Wie die Historikerin Miriam Gebhardt im Deutschlandfunk berichtet, gab es auch französische, britische und amerikanische Soldaten, die Frauen vergewaltigten – diese seien aber nicht geächtet worden. Es sei stattdessen unterschieden worden: Frauen, die von den westlichen Alliierten geschändet wurden, wurde die Schuld zugeschoben. Frauen, die von russischen Soldaten vergewaltigt wurden, fielen dem "bösen Iwan" zum Opfer.
Die Historikerin nennt zwei Gründe für diesen unterschiedlichen Umgang:
- Nazipropaganda, nach der die Rote Armee deutsche Frauen schändet.
- Loyalität in Westdeutschland zu westlichen Alliierten.

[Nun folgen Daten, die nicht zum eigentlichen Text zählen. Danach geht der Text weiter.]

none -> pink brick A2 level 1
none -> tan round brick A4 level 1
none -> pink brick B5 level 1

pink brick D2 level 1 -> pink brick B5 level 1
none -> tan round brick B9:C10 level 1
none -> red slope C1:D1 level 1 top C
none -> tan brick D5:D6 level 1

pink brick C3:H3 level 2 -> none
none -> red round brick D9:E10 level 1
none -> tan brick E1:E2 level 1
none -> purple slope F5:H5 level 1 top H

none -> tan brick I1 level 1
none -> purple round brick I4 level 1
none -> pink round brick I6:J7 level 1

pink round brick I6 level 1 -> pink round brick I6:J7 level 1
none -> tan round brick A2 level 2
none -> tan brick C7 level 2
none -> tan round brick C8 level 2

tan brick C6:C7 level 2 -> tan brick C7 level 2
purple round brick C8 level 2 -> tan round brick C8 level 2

Eine Frau blickt auf die zerstörte Stadt Charkiw Mitte April.Bild: SOPA Images via ZUMA Press Wire / Laurel Chor
Auch im Bosnienkrieg (1992 bis 1995), in dem Serben, Kroaten und Bosniaken kämpften, ist es zu Massenvergewaltigungen gekommen. Nach Schätzungen wurden 20.000, meist muslimische Bosnierinnen, Opfer von sexualisierter Gewalt und Folter. Es wurden extra Lager errichtet, in denen es vorrangig um die Vergewaltigung von Frauen ging: Missbrauch mit System. Demütigung als strategische Waffe.
In einer Forschungsarbeit, die von der Informationsstelle Wissenschaft und Frieden herausgegeben wurde, hat die Politikwissenschaftlerin Elvan Isikozlu eine Typologie zu Kriegsvergewaltigungen entwickelt. Demnach sei zu unterscheiden, zwischen der Vergewaltigung von Schutzbefohlenen und von Feinden.

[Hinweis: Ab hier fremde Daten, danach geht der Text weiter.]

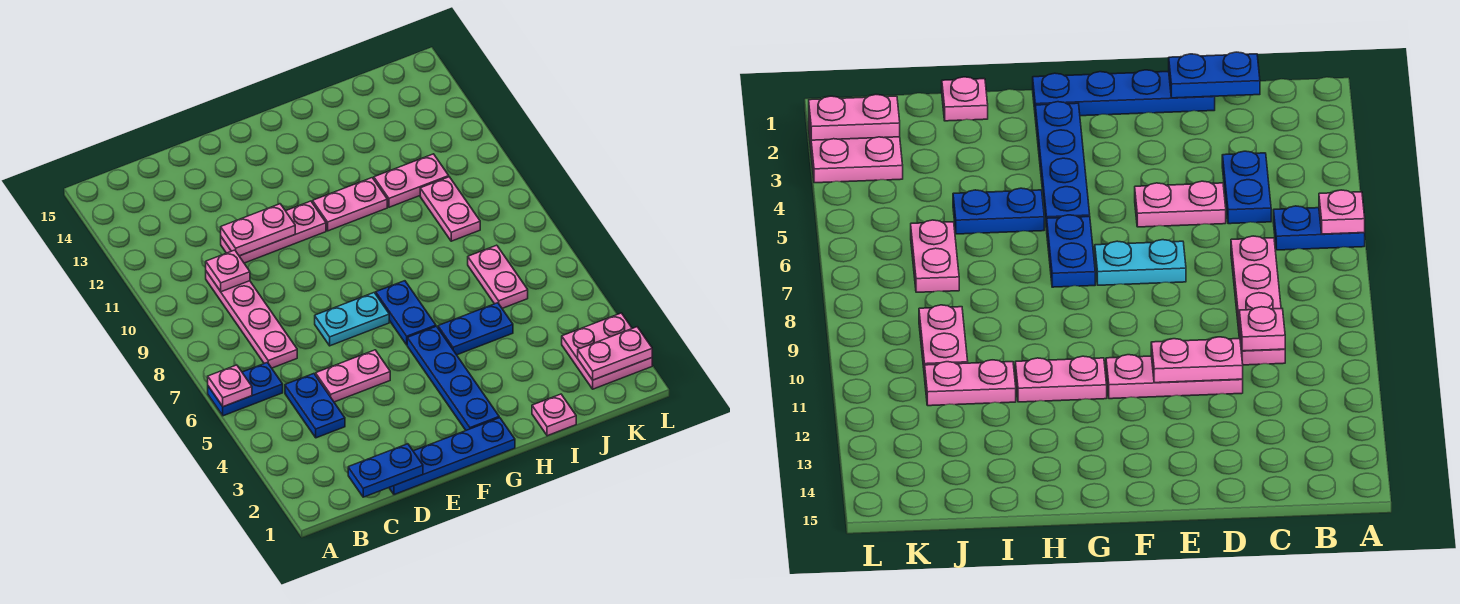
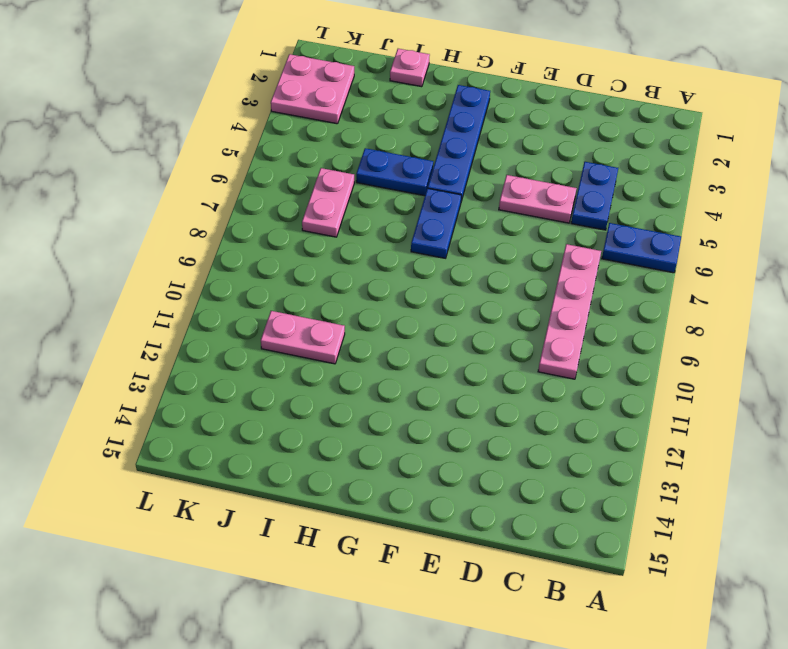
none -> blue plate D1:G1 level 1
none -> pink plate D11:F11 level 1
none -> cyan plate E7:F7 level 1

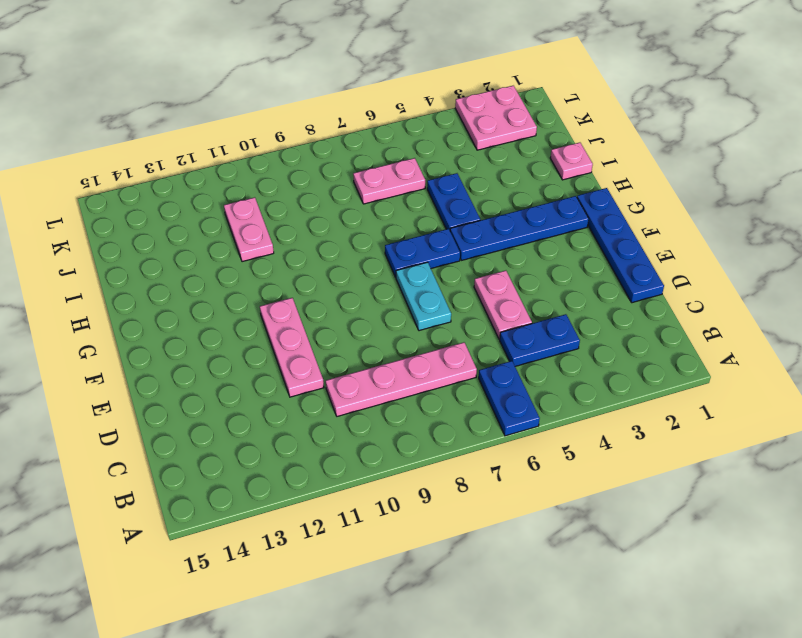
none -> pink plate G11:H11 level 1
none -> pink plate J9:J10 level 1
none -> pink plate A6 level 2

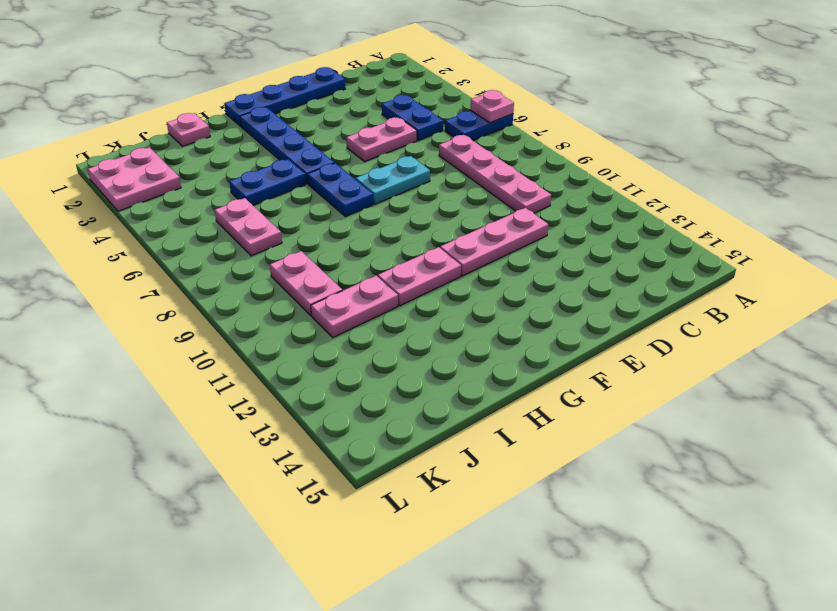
none -> blue plate C1:D1 level 2
none -> pink plate C10 level 2
none -> pink plate D11:E11 level 2

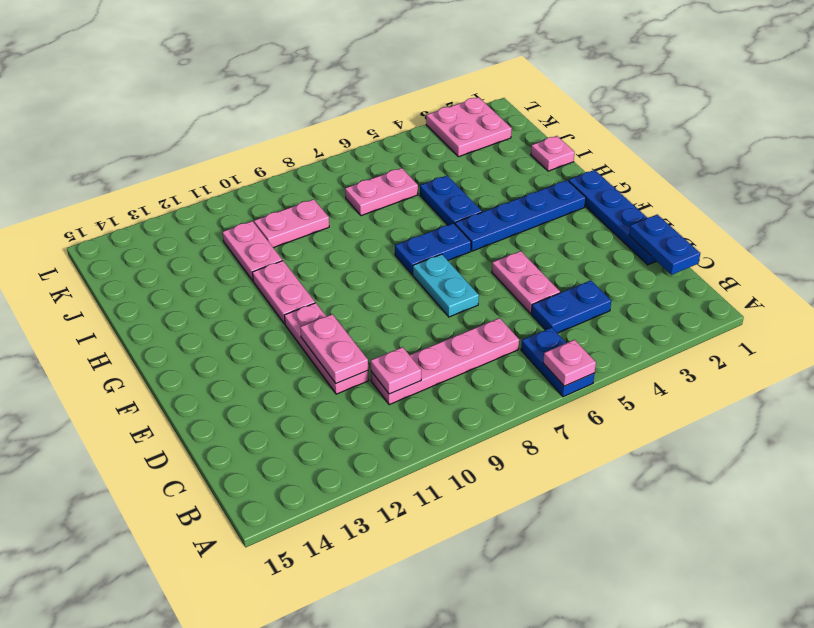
none -> pink plate K2:L2 level 2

Die Vergewaltigung durch Soldaten, die eigentlich für den Schutz der Bevölkerung zuständig seien, erfolge demnach aus individuellen Gründen. Mit Kriegsstrategie habe das nichts zu tun. Anders sehe es bei dem Missbrauch der Feinde aus.
Isikozlu schreibt:
"Hauptziel dabei ist es, Zivilpersonen zu terrorisieren, damit sie sich unterwerfen, oder sie aus kriegstaktischen Gründen in die Flucht zu schlagen. Vergewaltigung ist auch eine Art der 'Kommunikation mit dem Feind', durch die ihm deutlich gemacht wird, dass er besiegt wurde und/oder nicht in der Lage war, seine Bevölkerung zu schützen."
Insgesamt, fasst auch Militärpsychologe Annen zusammen, stelle die emotional aufgeladene Situation des Krieges für jede Armee eine große Herausforderung dar. Und zwar insofern, als es schwierig sei, Voraussetzungen zu schaffen, dass sich wirklich alle Beteiligten an das Kriegsvölkerrecht hielten.
Annen sagt:
"Einzelfälle lassen sich wohl kaum verhindern. Es ist aber ein Unterschied, ob solche Taten seitens Führung in Kauf genommen oder toleriert werden oder ob Zeichen in eine andere Richtung gesetzt werden."
Russland indes leugnet, dass es in Butscha und anderen ukrainischen Städten, zu Kriegsverbrechen gekommen ist.